- Task to complete
Take the data below and repeat it exactly.

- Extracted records
>>>>>

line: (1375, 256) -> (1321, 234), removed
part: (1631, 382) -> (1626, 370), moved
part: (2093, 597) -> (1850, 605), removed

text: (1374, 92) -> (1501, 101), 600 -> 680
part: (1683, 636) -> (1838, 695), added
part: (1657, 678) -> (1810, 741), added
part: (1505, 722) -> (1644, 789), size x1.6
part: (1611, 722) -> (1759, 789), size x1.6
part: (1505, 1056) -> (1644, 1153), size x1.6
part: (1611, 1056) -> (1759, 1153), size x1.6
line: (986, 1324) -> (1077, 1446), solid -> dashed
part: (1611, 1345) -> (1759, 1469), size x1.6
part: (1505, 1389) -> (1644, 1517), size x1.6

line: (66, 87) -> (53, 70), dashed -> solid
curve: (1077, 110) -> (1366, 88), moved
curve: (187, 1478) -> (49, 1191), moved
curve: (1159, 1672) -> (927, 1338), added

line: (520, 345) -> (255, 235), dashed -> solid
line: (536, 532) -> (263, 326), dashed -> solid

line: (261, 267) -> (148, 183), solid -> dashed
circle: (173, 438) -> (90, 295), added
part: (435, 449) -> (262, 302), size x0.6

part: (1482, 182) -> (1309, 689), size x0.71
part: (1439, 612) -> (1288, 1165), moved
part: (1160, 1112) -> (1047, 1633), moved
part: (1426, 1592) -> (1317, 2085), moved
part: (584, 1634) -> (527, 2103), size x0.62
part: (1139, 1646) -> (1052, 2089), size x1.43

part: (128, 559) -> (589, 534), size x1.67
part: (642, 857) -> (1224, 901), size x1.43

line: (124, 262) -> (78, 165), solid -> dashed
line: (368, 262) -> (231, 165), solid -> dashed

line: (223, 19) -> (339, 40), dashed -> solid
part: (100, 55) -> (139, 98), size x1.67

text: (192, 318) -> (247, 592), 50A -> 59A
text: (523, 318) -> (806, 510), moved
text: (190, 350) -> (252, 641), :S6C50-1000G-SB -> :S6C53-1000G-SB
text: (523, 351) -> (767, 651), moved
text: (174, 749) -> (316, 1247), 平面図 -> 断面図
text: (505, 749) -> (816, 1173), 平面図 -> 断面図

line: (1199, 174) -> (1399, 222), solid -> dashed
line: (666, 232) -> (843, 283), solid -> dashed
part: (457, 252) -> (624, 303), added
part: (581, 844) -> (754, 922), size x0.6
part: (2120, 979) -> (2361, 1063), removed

<<<<<

- Response box
line: (1375, 256) -> (1321, 234), removed
part: (1631, 382) -> (1626, 370), moved
part: (2093, 597) -> (1850, 605), removed

text: (1374, 92) -> (1501, 101), 600 -> 680
part: (1683, 636) -> (1838, 695), added
part: (1657, 678) -> (1810, 741), added
part: (1505, 722) -> (1644, 789), size x1.6
part: (1611, 722) -> (1759, 789), size x1.6
part: (1505, 1056) -> (1644, 1153), size x1.6
part: (1611, 1056) -> (1759, 1153), size x1.6
line: (986, 1324) -> (1077, 1446), solid -> dashed
part: (1611, 1345) -> (1759, 1469), size x1.6
part: (1505, 1389) -> (1644, 1517), size x1.6

line: (66, 87) -> (53, 70), dashed -> solid
curve: (1077, 110) -> (1366, 88), moved
curve: (187, 1478) -> (49, 1191), moved
curve: (1159, 1672) -> (927, 1338), added

line: (520, 345) -> (255, 235), dashed -> solid
line: (536, 532) -> (263, 326), dashed -> solid

line: (261, 267) -> (148, 183), solid -> dashed
circle: (173, 438) -> (90, 295), added
part: (435, 449) -> (262, 302), size x0.6

part: (1482, 182) -> (1309, 689), size x0.71
part: (1439, 612) -> (1288, 1165), moved
part: (1160, 1112) -> (1047, 1633), moved
part: (1426, 1592) -> (1317, 2085), moved
part: (584, 1634) -> (527, 2103), size x0.62
part: (1139, 1646) -> (1052, 2089), size x1.43

part: (128, 559) -> (589, 534), size x1.67
part: (642, 857) -> (1224, 901), size x1.43

line: (124, 262) -> (78, 165), solid -> dashed
line: (368, 262) -> (231, 165), solid -> dashed

line: (223, 19) -> (339, 40), dashed -> solid
part: (100, 55) -> (139, 98), size x1.67

text: (192, 318) -> (247, 592), 50A -> 59A
text: (523, 318) -> (806, 510), moved
text: (190, 350) -> (252, 641), :S6C50-1000G-SB -> :S6C53-1000G-SB
text: (523, 351) -> (767, 651), moved
text: (174, 749) -> (316, 1247), 平面図 -> 断面図
text: (505, 749) -> (816, 1173), 平面図 -> 断面図

line: (1199, 174) -> (1399, 222), solid -> dashed
line: (666, 232) -> (843, 283), solid -> dashed
part: (457, 252) -> (624, 303), added
part: (581, 844) -> (754, 922), size x0.6
part: (2120, 979) -> (2361, 1063), removed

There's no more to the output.